The facades of the 17th century wooden houses consist of straight poles with the overhang reduced to a minimum and the side walls are built of stone to limit the risk of spreading in the event of a fire. Two 16th century prebendal houses (4 and 6, rue du Lycée) have arched doors, braces and pretty decorative leaf motifs on the windowsills.
No. 1 in the same street is one of the smallest wooden houses in Quimper. Single-storey, it has a gabled timber facade on the street side and a stone facade on the square, which is actually an ancient adjoining wall, a testament to the expansion of the square over the years..

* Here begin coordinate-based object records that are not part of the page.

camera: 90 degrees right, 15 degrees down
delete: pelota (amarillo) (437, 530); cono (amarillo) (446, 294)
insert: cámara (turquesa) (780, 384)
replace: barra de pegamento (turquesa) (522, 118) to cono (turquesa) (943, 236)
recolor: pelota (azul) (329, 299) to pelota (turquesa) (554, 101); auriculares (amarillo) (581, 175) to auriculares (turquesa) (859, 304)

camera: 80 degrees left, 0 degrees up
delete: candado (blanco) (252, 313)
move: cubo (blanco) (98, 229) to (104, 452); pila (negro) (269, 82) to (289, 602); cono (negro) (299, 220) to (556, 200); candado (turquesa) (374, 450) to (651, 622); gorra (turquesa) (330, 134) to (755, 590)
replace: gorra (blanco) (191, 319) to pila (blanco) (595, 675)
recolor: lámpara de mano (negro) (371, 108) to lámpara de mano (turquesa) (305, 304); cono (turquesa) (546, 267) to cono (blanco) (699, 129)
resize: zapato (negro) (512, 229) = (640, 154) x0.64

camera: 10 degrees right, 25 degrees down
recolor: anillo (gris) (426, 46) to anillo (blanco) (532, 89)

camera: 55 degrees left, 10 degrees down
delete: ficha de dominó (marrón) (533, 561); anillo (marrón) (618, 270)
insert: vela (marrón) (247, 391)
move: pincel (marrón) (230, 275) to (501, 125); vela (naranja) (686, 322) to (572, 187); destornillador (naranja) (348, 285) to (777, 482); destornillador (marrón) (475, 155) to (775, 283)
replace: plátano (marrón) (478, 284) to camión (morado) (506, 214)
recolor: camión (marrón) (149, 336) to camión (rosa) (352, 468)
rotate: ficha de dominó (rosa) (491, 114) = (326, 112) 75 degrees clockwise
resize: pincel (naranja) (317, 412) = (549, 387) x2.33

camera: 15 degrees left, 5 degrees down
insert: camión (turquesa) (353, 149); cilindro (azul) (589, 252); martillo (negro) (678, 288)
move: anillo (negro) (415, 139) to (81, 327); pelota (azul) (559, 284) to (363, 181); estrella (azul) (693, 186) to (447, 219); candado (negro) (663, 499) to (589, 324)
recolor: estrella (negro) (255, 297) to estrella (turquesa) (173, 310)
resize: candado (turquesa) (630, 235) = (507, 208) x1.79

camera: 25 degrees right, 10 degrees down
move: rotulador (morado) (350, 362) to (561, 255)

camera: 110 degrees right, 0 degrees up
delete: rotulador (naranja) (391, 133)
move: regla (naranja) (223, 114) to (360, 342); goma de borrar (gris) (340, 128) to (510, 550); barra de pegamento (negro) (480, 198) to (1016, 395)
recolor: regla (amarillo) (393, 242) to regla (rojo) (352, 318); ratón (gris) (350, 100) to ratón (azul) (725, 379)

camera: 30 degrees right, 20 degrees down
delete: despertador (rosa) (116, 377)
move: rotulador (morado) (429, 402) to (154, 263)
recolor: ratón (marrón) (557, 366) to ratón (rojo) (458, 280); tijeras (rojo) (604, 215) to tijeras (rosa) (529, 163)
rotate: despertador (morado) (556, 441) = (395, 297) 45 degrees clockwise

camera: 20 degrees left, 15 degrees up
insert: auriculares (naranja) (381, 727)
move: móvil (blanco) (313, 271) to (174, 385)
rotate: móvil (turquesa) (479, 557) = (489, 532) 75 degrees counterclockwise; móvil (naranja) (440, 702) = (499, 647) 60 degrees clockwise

At No. 3 one can see a wooden house that is characteristic of 17th century construction methods: fire-proof walls stressing cantilevered, closely spaced vertical posts and a decorative denticulate top plate.
It is on this square, once linked to the the Jesuit College by the current rue du Lycée, that the printer Guillaume Leblanc worked, as evidenced by the engraved name plaque from 1683 that is displayed on the ground floor of the house at the bottom of square (n ° 13 rue du Sallé), its façade decorated with a mosaic extolling the virtues of Kerbourc'h wine.
The printed documents were mainly intended for the Jesuit College and included religious works, sometimes in the Breton language.